In practice, this means that plastics classified as 1 or 2—PETE and HDPE—would most likely be marked with the chasing arrows symbol. All others would get the solid triangle. If recycling of those other plastics takes off, they could earn their arrows back. Currently, though, only a handful of California municipalities accept anything beyond numbers 1 and 2 for curbside recycling.

The plastic and packaging industries have voiced opposition to the bill, saying that it would create a patchwork of regulations across the country and lead to more waste ending up in landfills.

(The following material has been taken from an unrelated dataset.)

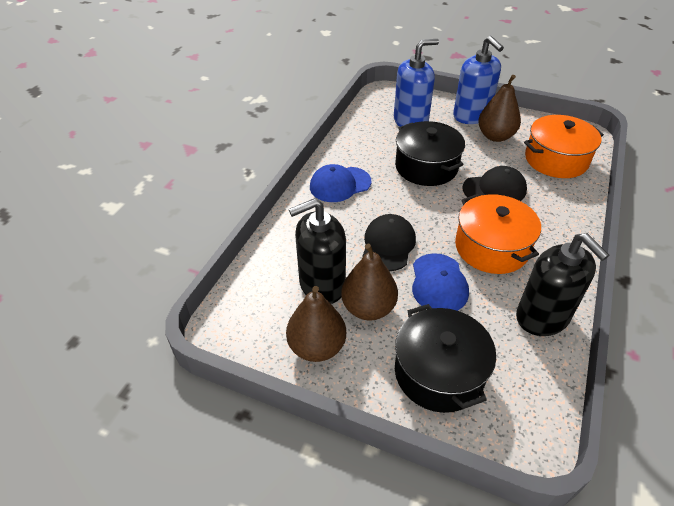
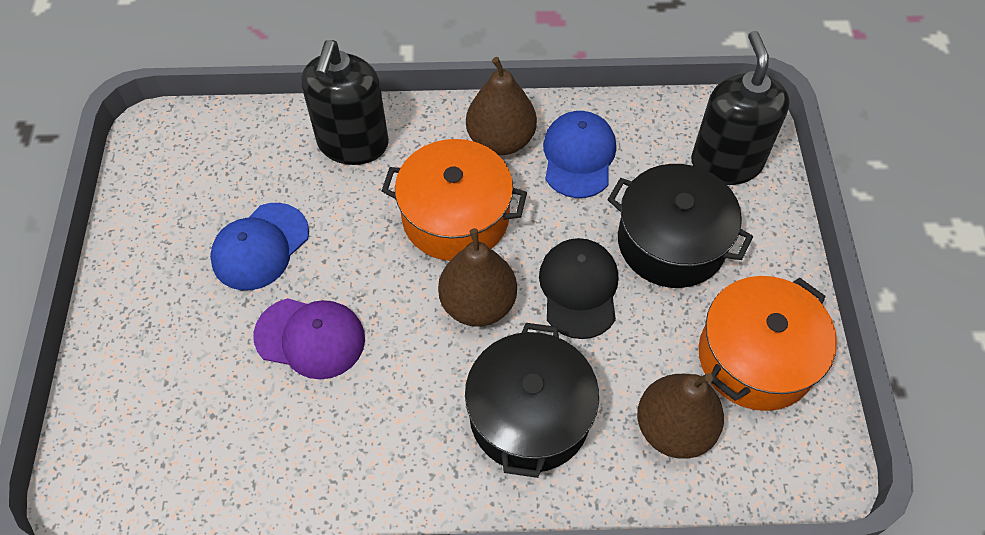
black cap: 2 -> 1
blue soap dispenser: 2 -> 0
purple cap: 0 -> 1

California’s bill is the latest attempt to overhaul recycling systems that have been struggling since China stopped importing recycled plastics. Maine and Oregon both passed laws recently that levy a fee on packaging producers based largely on the amount of plastic they produce.

Industry origins

Plastic recycling was initially pushed by oil and gas companies as a solution to mounting concerns about plastic waste in the 1970s and 1980s. An investigation by NPR and PBS’s Frontline uncovered a decades-long campaign to convince the public that recycling would solve plastic’s sustainability problems. “The feeling was the plastics industry was under fire—we got to do what it takes to take the heat off because we want to continue to make plastic products,” Larry Thomas, former president of the Society of the Plastics Industry, told NPR.

For years, the plan seemed to work. Recycling programs spread around the country, and plastic production soared, with over 300 million tons made every year.

Yet in the last few years, the tide has begun to turn once more. Plastic pollution is filling the oceans, and consumers have grown increasingly concerned about the ubiquity of microplastics in the environment. As scientists have developed ever more sophisticated ways to detect microplastics, they’ve been discovering them in an alarmingly wide range of places, from the top of mountains to fish nurseries—and even people’s poop.

This new bill isn’t likely to slow plastic’s exponential growth, but it could clear up some of the confusion and lead to a more streamlined recycling process. “Americans find recycling… more confusing than building IKEA furniture, doing their taxes, playing the stock market, or understanding their spouse,” Allen told CalMatters.